Metabolism of polychlorinated dibenzo-p-dioxins (PCDDs) by human cytochrome P450-dependent monooxygenase systems.

Abstract

Metabolism of polychlorinated dibenzo-p-dioxins (PCDDs) by monooxygenase systems dependent on 12 forms of human cytochrome P450 (CYP) was examined with the recombinant yeast microsomes containing each of the human CYP. The metabolites of PCDDs were analyzed by HPLC and GC-MS. Remarkable metabolism by the multiple CYP forms was observed toward dibenzo-p-dioxin (DD) and mono-, di-, and trichloroDDs. The metabolism contained multiple reactions such as hydroxylation at an unsubstituted position, hydroxylation with migration of a chloride substituent, and hydroxylation with elimination of a chloride substituent. Although major CYPs in human liver such as CYP2C8, CYP2C9, and CYP3A4 showed no significant metabolism toward the PCDDs, CYP1A1 and CYP1A2 showed high catalytic activity toward DD and mono-, di-, and trichloroDDs.

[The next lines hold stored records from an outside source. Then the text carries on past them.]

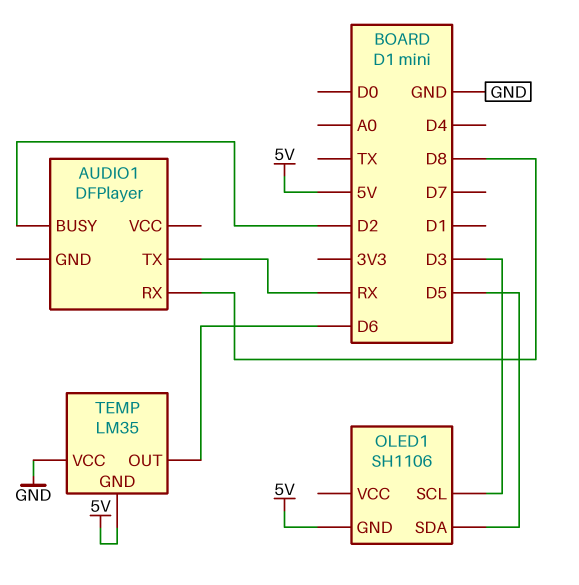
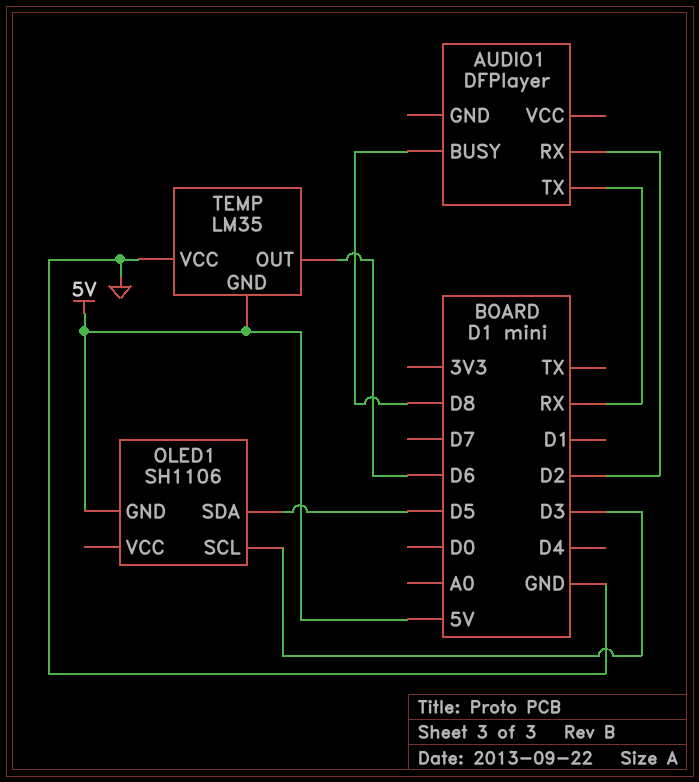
AUDIO1 pin BUSY: D2 -> D8
AUDIO1 pin RX: D8 -> D2

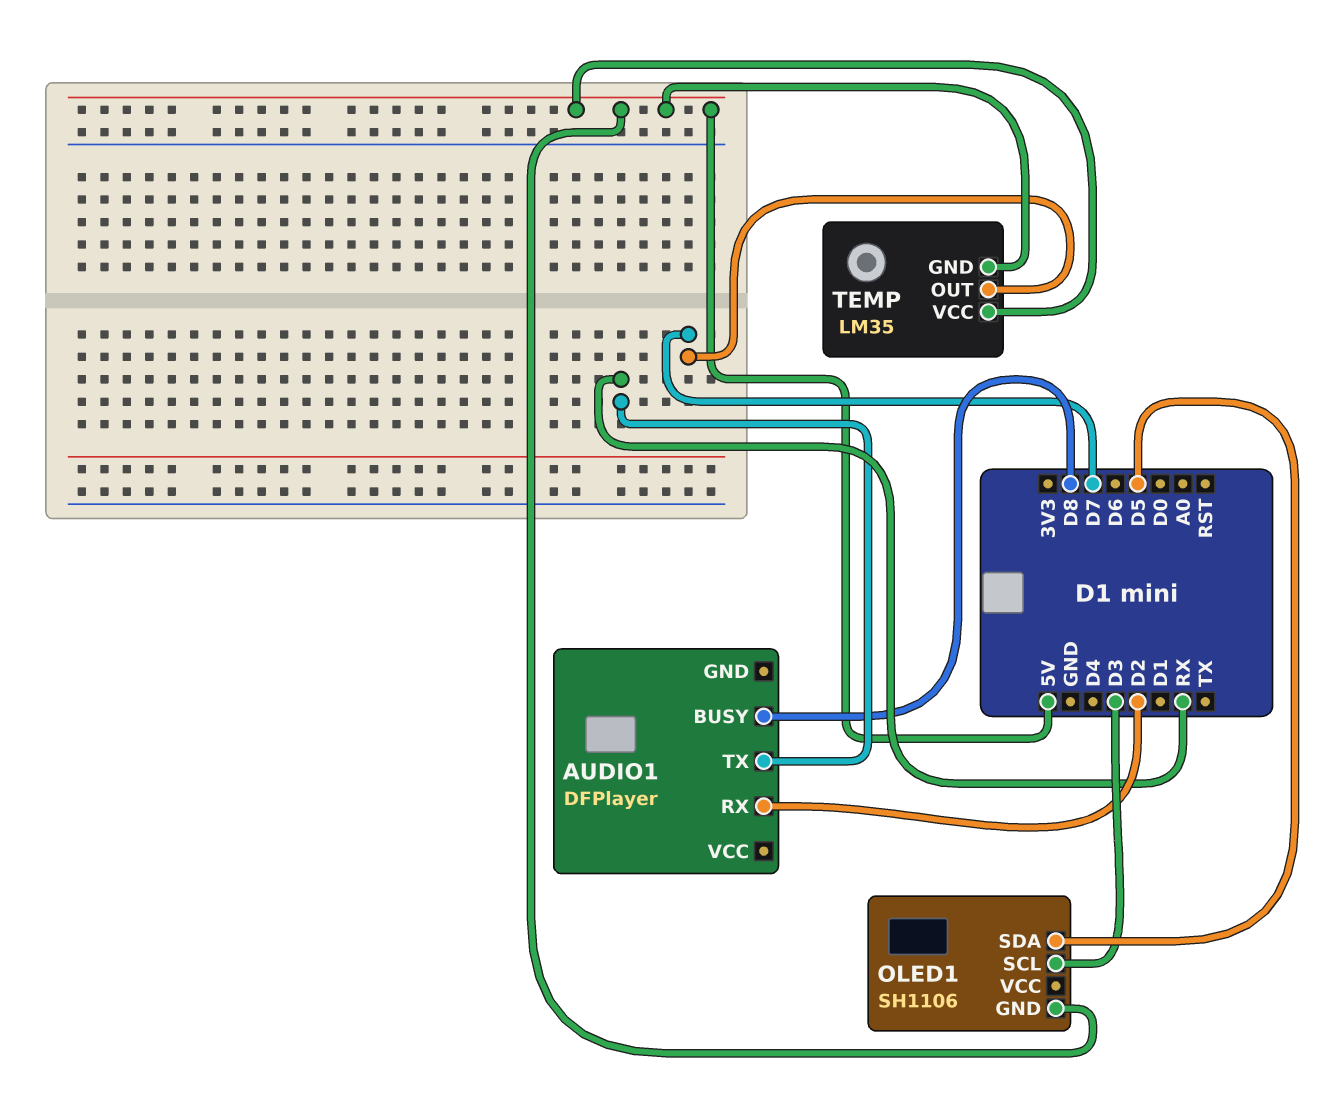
TEMP pin OUT: D6 -> D7
TEMP pin VCC: GND -> 5V

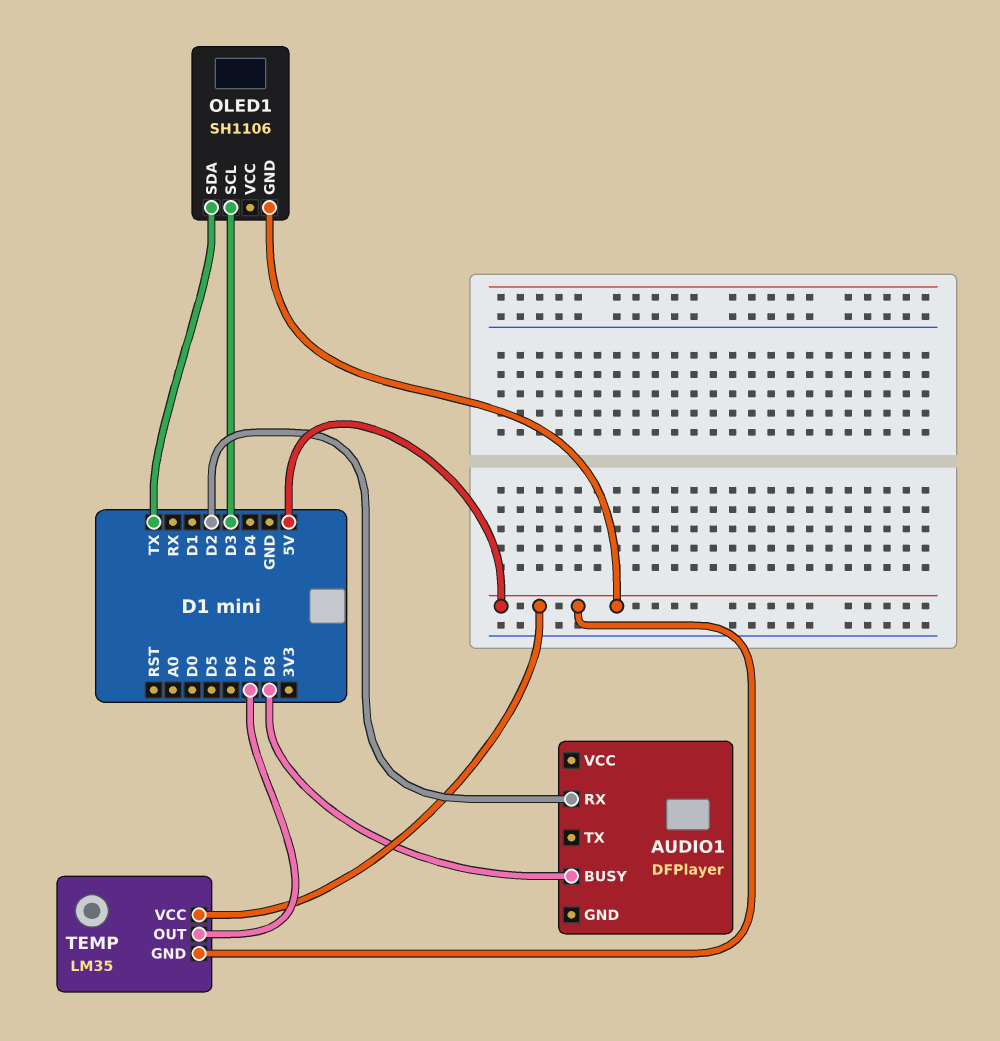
AUDIO1 pin TX: RX -> none
OLED1 pin SDA: D5 -> TX

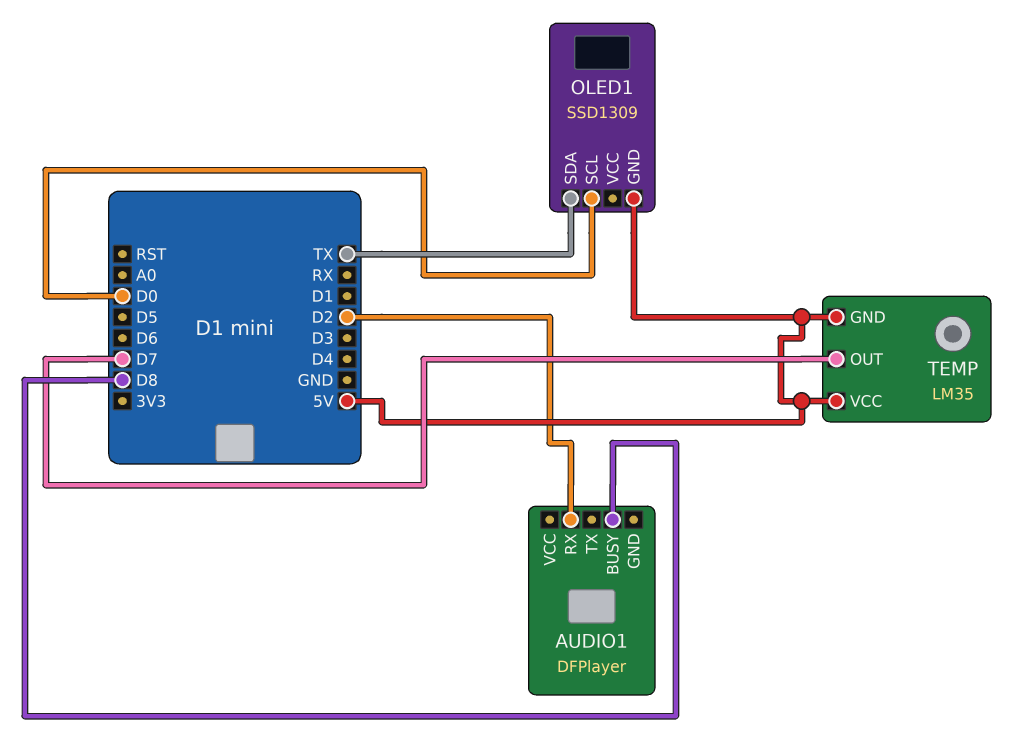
OLED1: SH1106 -> SSD1309
OLED1 pin SCL: D3 -> D0

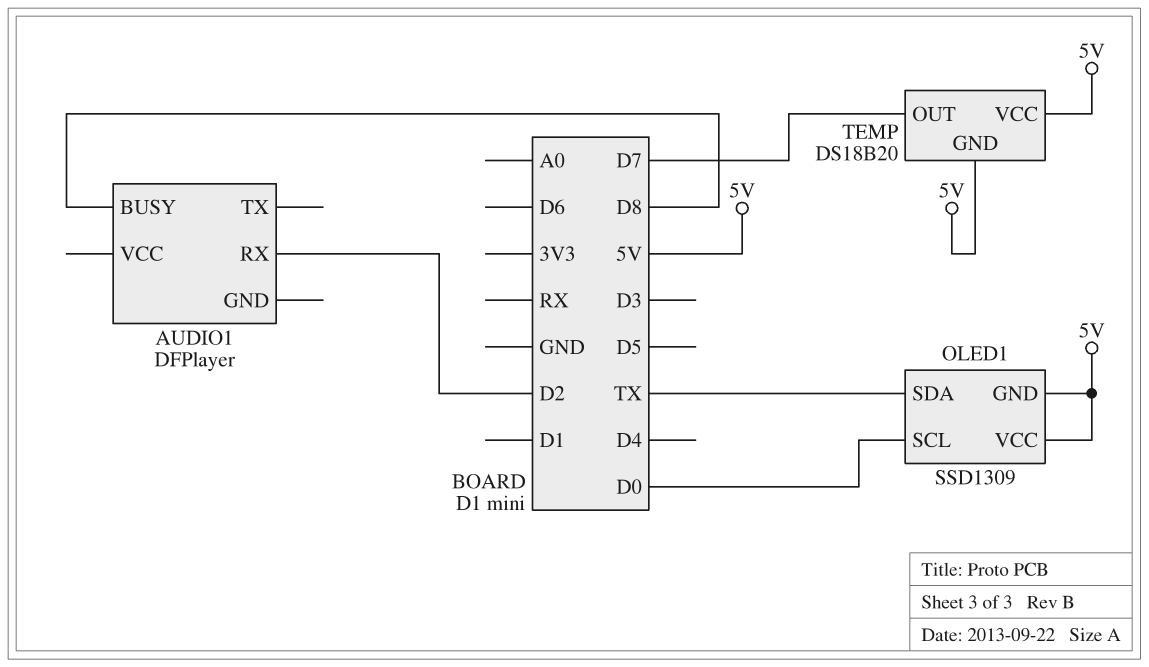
OLED1 pin VCC: none -> 5V
TEMP: LM35 -> DS18B20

The kinetic parameters K(m)(app) and V(max) of the CYP1A1-dependent 8-hydroxylation activity of 2,3,7-trichloro-DD (2,3,7-triCDD) were estimated to be 0.30 microM and 51 (mol/min/mol of P450), respectively, suggesting that 2,3,7-triCDD was a good substrate for CYP1A1. However, none of the CYPs showed any detectable activity [<0.01 mol/min/mol of P450)] toward 2,3,7,8-tetraCDD. Substrate-induced absorption spectrum and inhibition studies indicated that CYP1A1 could bind 2,3,7,8-tetraCDD with considerably high affinity. It was strongly suggested that the long half-life (7.1 years) of 2,3,7,8-tetraCDD in humans was due to an extremely low activity of CYPs toward 2,3,7,8-tetraCDD in addition to its chemical stability.